According to Tables 6 and 7, it can be observed that DEFRS outperforms MI, Laplacian, LLC-FS and FSV through both 5NN and SVM in all datasets except for only one case. When compared with INF, DEFRS also achieves significantly great classification performance in all datasets except for the WBCD dataset. In other words, the difference between DEFRS and these approaches (MI, Laplacian, LLC-FS and FSV) is exceptionally high. For instance, DEFRS obtains nearly 99% classification accuracy in the Leukemia dataset, while these approaches receive the classification accuracy between 47 and 64%. Similar high differences between DEFRS and these approaches can also be observed in other datasets. It can therefore be indicated that the classification performance of such approaches cannot be treated as adequate on real-valued datasets. When compared with the remaining approaches, DEFRS generally performs slightly better or significantly superior performance in ten out of fourteen datasets through both 5NN and SVM. In summary, the proposed DEFRS approach can achieve satisfactory classification performance not only in discrete-valued but also in real-valued datasets.

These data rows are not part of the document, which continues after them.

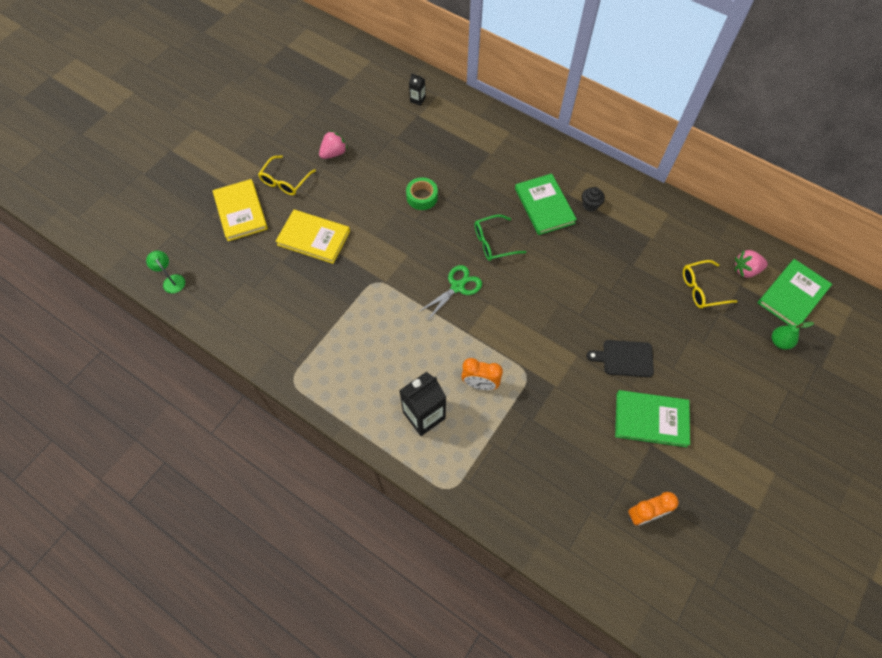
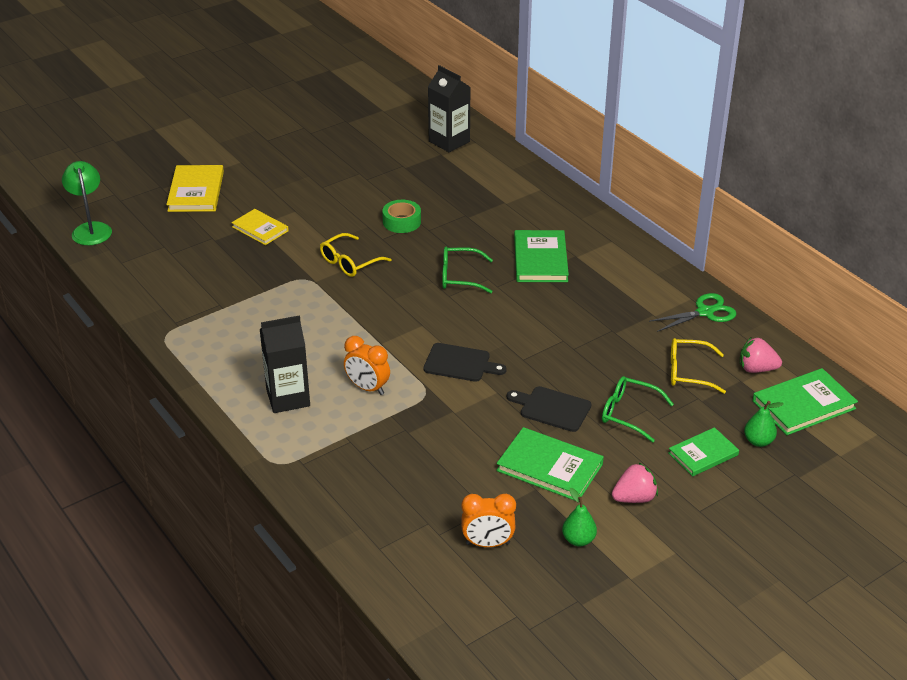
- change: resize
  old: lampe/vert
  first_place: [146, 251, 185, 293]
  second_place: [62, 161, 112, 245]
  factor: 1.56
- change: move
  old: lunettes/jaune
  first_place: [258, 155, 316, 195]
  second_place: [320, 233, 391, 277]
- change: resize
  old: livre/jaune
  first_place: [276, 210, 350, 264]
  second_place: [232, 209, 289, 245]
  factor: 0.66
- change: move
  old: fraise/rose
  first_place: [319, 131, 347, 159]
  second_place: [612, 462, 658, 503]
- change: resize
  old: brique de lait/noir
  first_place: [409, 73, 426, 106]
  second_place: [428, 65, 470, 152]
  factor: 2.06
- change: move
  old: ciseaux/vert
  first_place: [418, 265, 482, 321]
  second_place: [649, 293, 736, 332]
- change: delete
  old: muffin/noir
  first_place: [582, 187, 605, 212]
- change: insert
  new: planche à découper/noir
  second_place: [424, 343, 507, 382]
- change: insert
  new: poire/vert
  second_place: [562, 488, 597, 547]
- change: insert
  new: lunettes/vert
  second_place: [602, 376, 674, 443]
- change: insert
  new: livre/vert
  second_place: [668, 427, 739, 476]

When evaluating approaches in terms of the computational cost, the state-of-the-art approaches generally complete the selection process in a shorter time than DEFRS. This is because most of them are based on deterministic procedures and follow greedy search mechanism to select or rank features for the feature subset rather than evaluating feature combinations. However, due to the dependency of deterministic procedures and greedy search mechanism, these approaches cannot deeply evaluate the possible solution space and so frequently encounter with local-convergence problems. This case can be also observed in terms of the classification performance in Tables 6 and 7. Furthermore, a GPU-paralleled implementation of DEFRS can be applied to improve the efficiency of DEFRS.

6 Conclusions

In this paper, we aim to propose new filter approaches for feature selection that can be used not only in discrete-valued problems but also in real-valued problems. This aim was achieved by designing filter criteria using fuzzy rough set theory and then integrating the criteria in single-objective and multi-objective DE frameworks. While DEFRS tries to optimize the dependency of the feature subset and the feature subset size using a control parameter, MDEFRS optimizes the same objectives without the requirement of a control parameter. The performance of the proposed approaches is verified by comparing them with existing approaches on discrete-valued and real-valued datasets. Notice that in order to prove the effectiveness of the proposed approaches, we directly utilize the results of existing works [42, 50] in the literature. According to the results on discrete-valued datasets, the proposed approaches achieved a much higher classification performance than the existing PSO-based approaches based on probabilistic rough set theory. Particularly, in many cases, the proposed single-objective approach achieved more than 10% better classification performance than the existing single-objective PSO-based approach. The similar remarkable difference can also be illustrated between the proposed and the existing multi-objective approaches. According to the results on real-valued datasets, the proposed single-objective approach outperforms a variety of conventional feature selection approaches. In particular, DEFRS provided more than 4% better performance than the recently introduced approach (called OFS) which has second best performance in terms of the mean classification accuracy obtained by averaging the classification accuracies in all datasets. Among the proposed approaches, which one is better? The results reveal that considering fuzzy rough set theory in multi-objective design can receive better feature subsets yielding higher classification accuracy and smaller feature subset size.

The proposed approaches based on fuzzy rough set theory sometimes tend to select a large number of features compared to existing approaches. This may increase the computational complexity in feature selection tasks. This issue will be the motivation for our future work.